Speaking to consumer technology site TechCrunch, Zuckerberg argued that a lack of privacy online had become the norm, and said Facebook had flourished so dramatically because he had predicted as much when it was still being thought up.

"People have really gotten comfortable not only sharing more information and different kinds, but more openly and with more people," he told TechCrunch founder Michael Arrington. "That social norm is just something that has evolved over time."

Last month Facebook overhauled its privacy structures, requiring members to reclassify which information they wanted to remain private. However, in doing so the social networking site was widely criticised for moving away from a position of keeping their information private to one actively encouraging sharing.

Privacy groups claimed the changes were in breach of US consumer protection laws, and called on the Federal Trade Commission to order Facebook to overturn them. The FTC has since argued that it's not really its place to advise on privacy policies.

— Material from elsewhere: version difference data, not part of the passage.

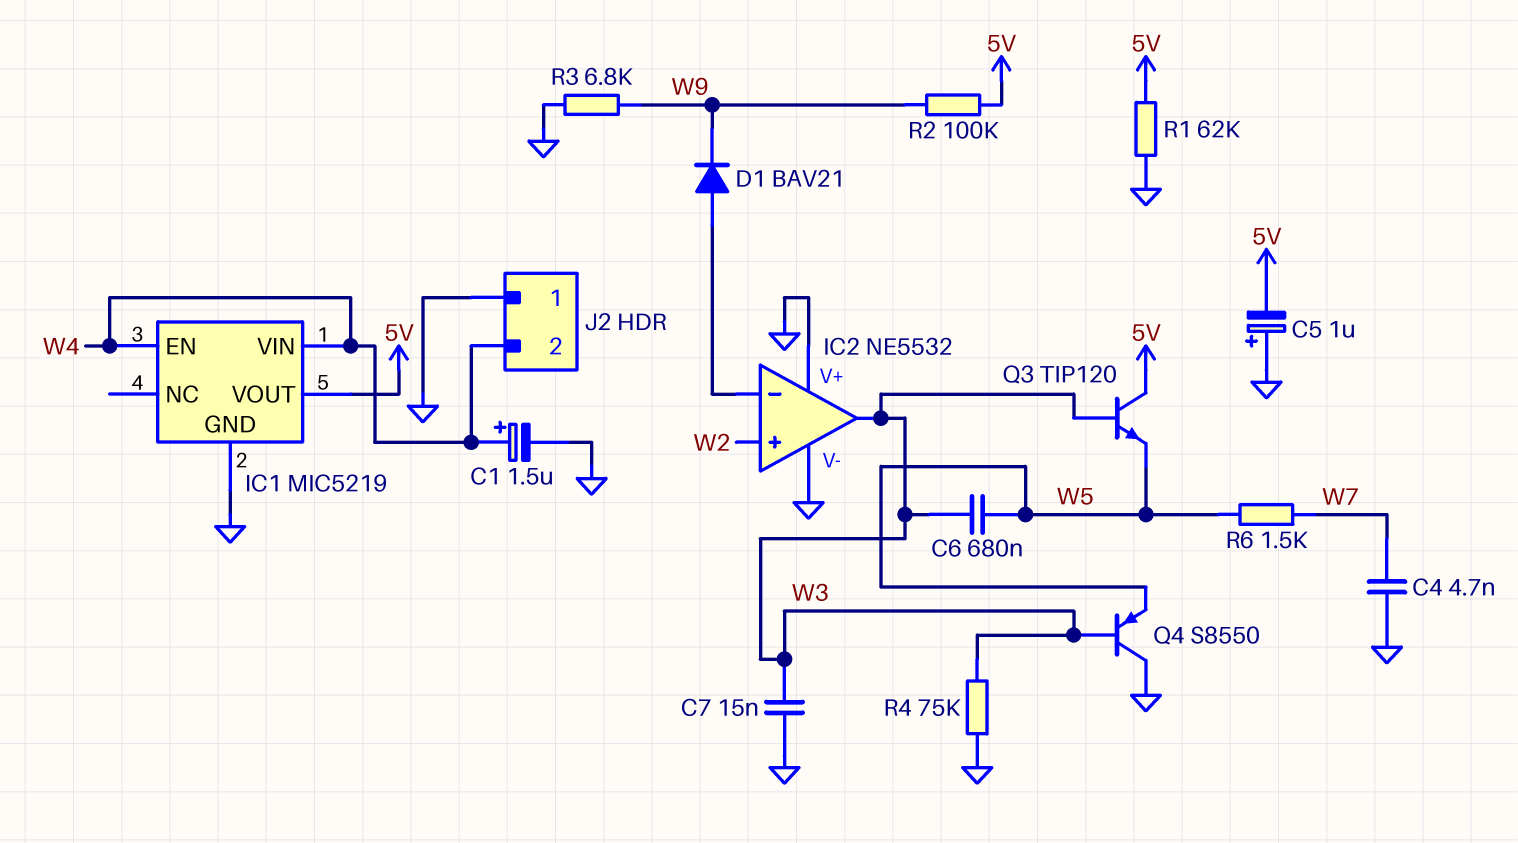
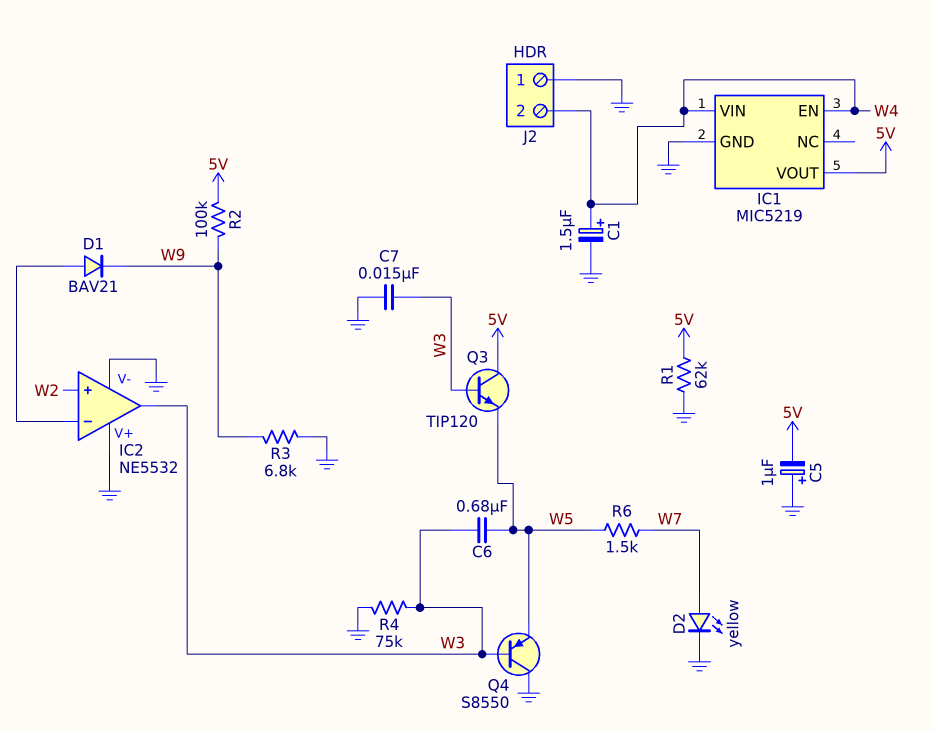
C4: 4.7nF (GND, W7) -> none
D2: none -> LED yellow (A W7, K GND)

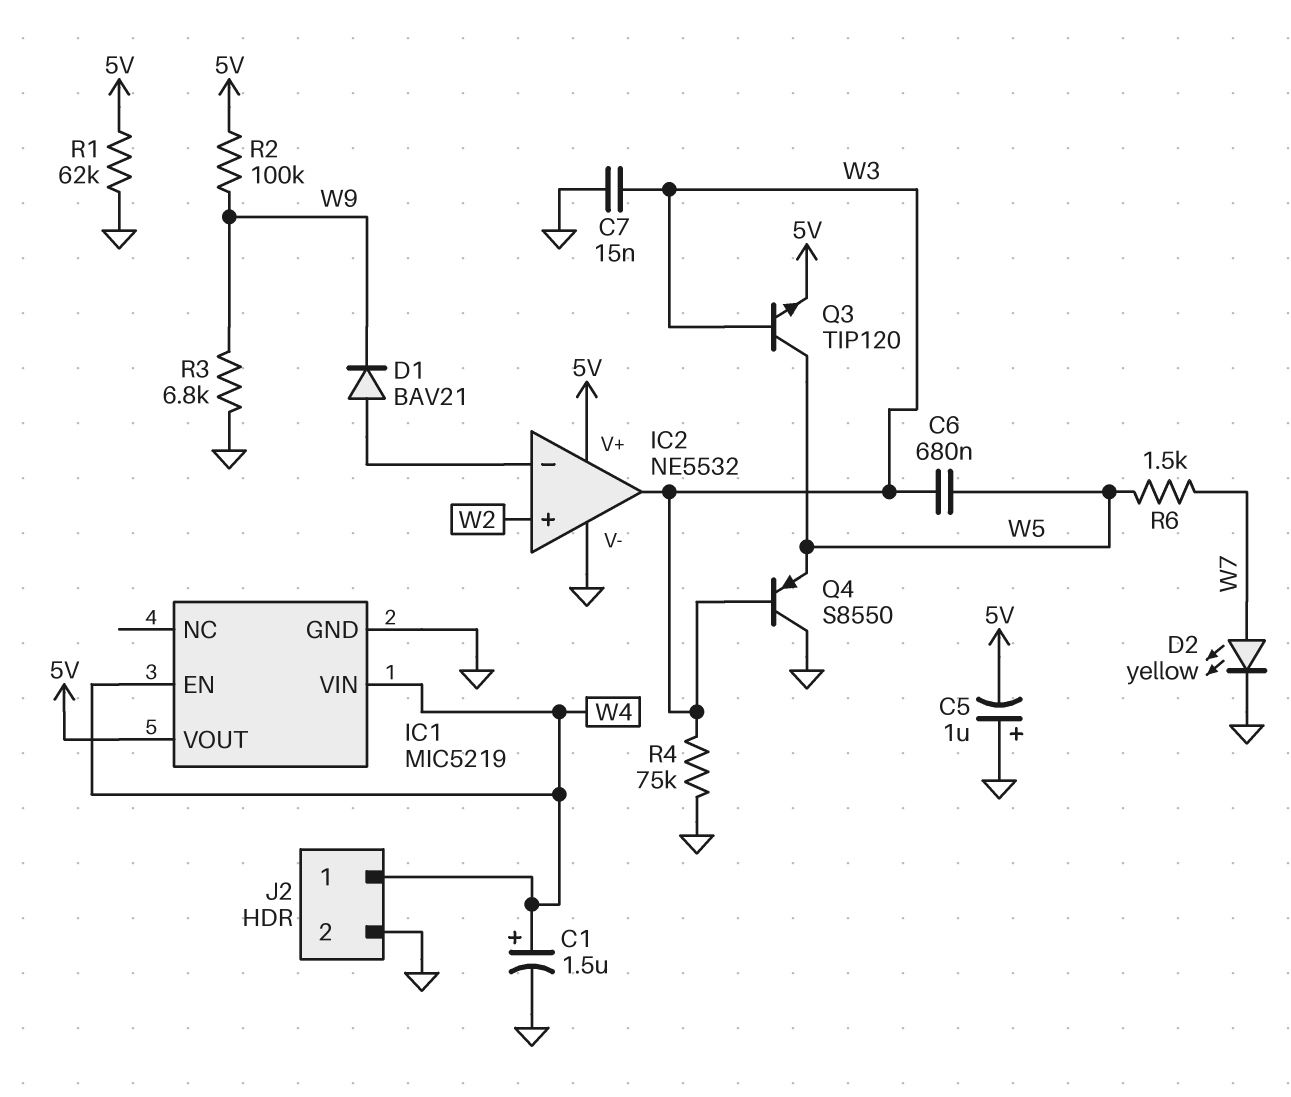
IC2 pin V+: GND -> 5V
J2 pin 1: GND -> W4
J2 pin 2: W4 -> GND
Q3: NPN TIP120 (B W3, C 5V, E W5) -> NPN TIP120 (B W3, C W5, E 5V)

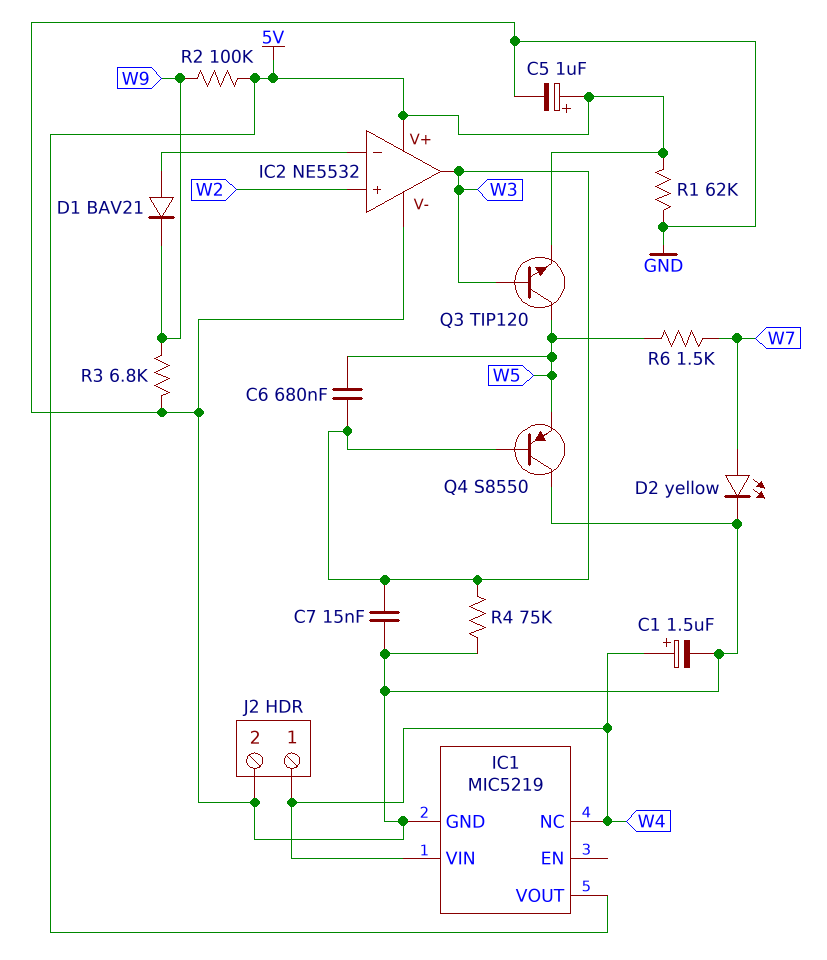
C5: 1uF (plus GND, minus 5V) -> 1uF (plus 5V, minus GND)
IC1 pin EN: W4 -> none
IC1 pin NC: none -> W4

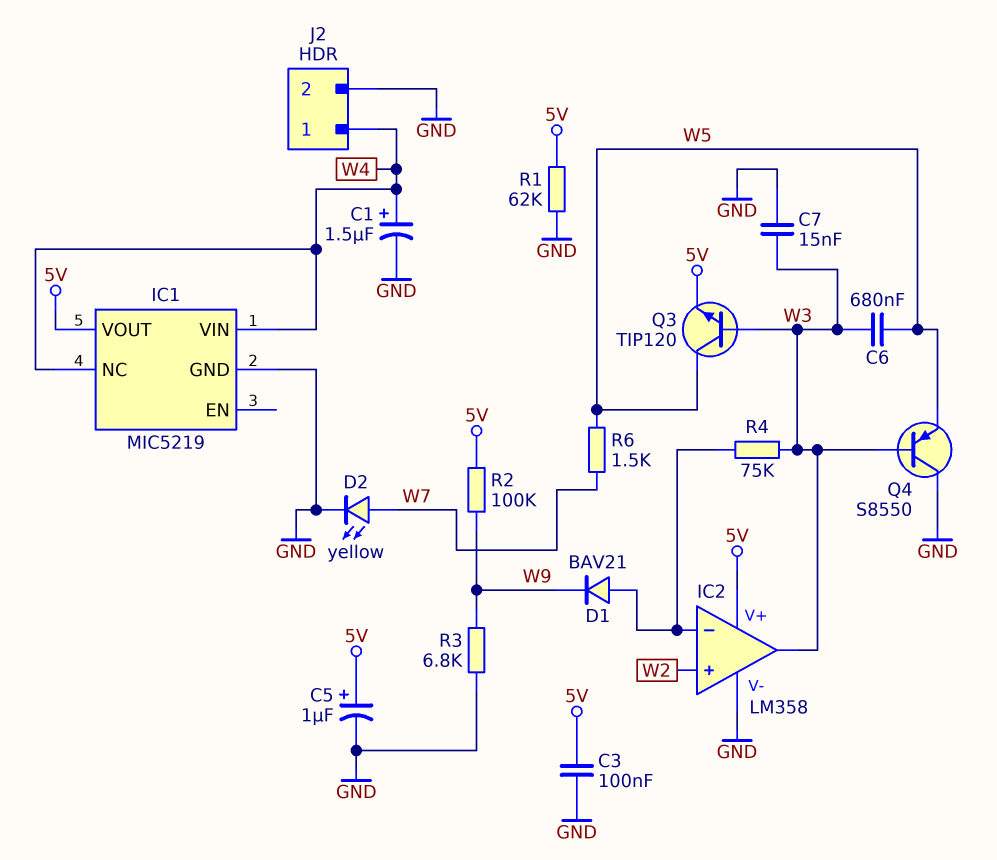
C3: none -> 100nF (5V, GND)
IC2: NE5532 -> LM358
R4: 75k (GND, W3) -> 75k (IC2/in-, W3)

With 350 million users, Facebook is the world's biggest social networking service, and as such is as much responsible for shaping trends as to responding to them. However, Zuckerberg disagrees, saying that Facebook's softening stance on privacy is simply a response to wider trends.

"When I got started in my dorm room at Harvard, the question a lot of people asked was: 'why would I want to put any information on the internet at all? Why would I want to have a website?'

"In the last 5 or 6 years, blogging has taken off in a huge way, and just all these different services that have people sharing all this information," he said.